:: The task ::
Please return the lines of the data that contain "removed".

:: Records provided ::
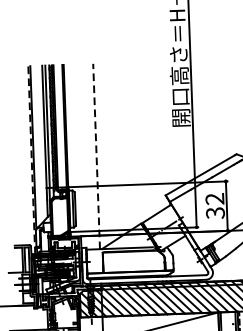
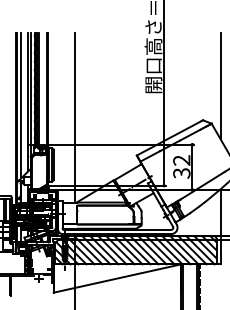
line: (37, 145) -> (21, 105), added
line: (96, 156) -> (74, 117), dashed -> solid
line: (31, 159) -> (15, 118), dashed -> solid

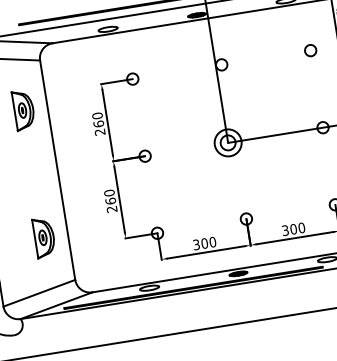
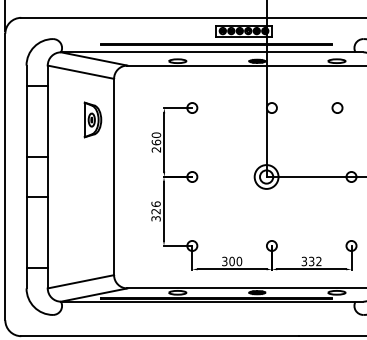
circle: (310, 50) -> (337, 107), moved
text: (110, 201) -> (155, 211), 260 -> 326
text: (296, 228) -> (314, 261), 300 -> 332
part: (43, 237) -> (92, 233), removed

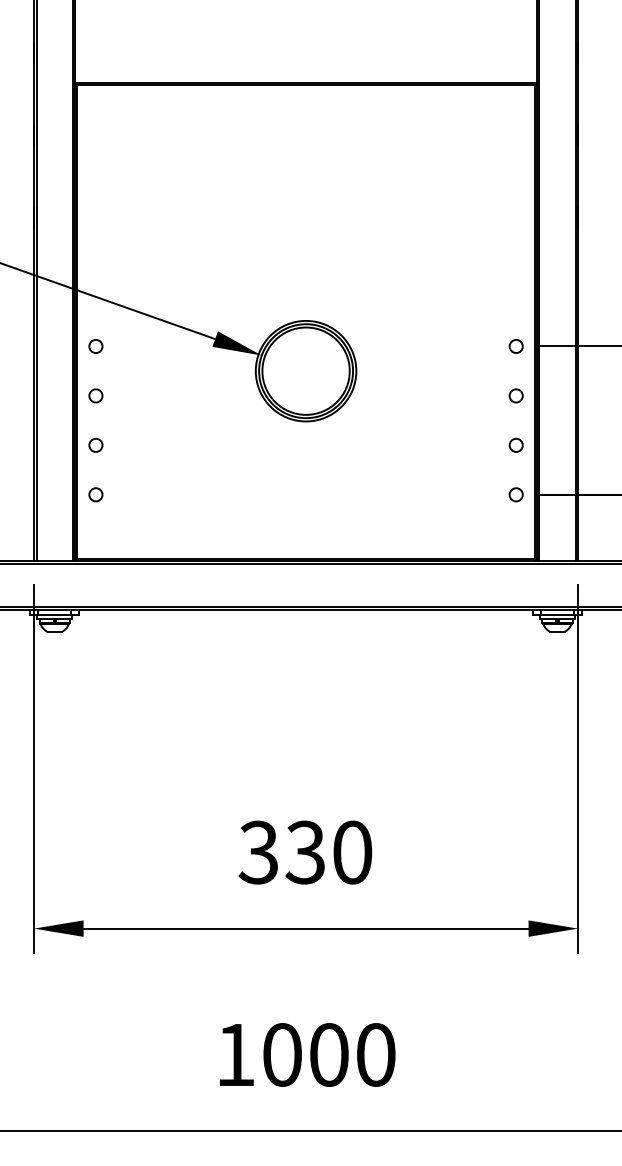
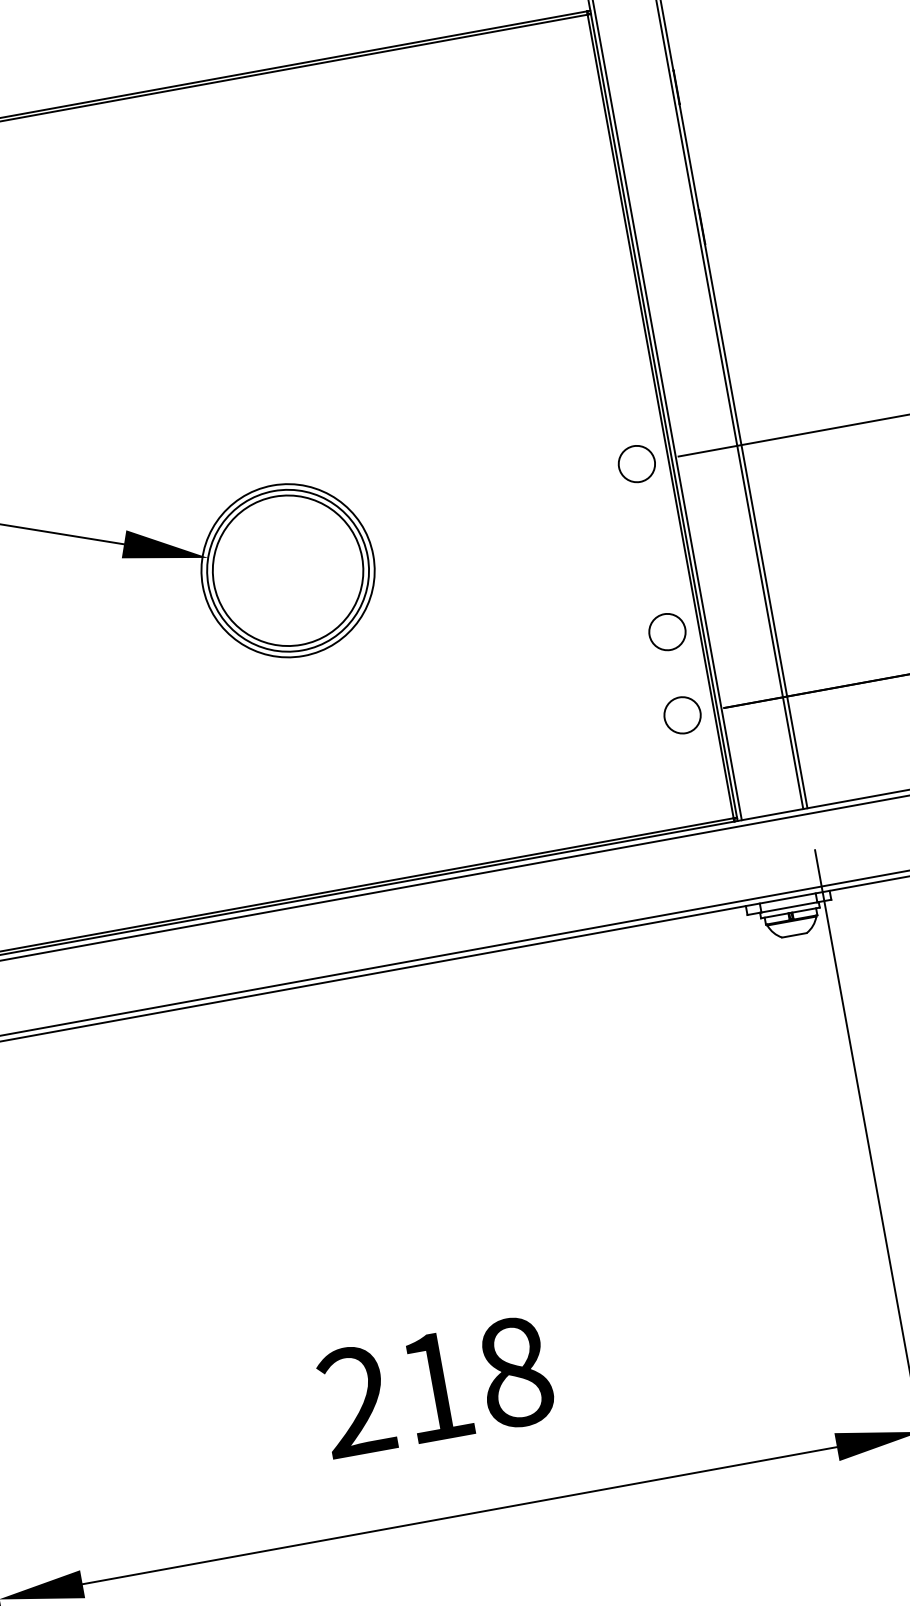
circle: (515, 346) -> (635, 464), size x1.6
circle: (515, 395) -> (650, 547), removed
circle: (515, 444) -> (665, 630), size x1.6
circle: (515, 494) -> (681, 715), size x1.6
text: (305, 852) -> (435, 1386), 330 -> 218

:: Output for this exercise ::
part: (43, 237) -> (92, 233), removed
circle: (515, 395) -> (650, 547), removed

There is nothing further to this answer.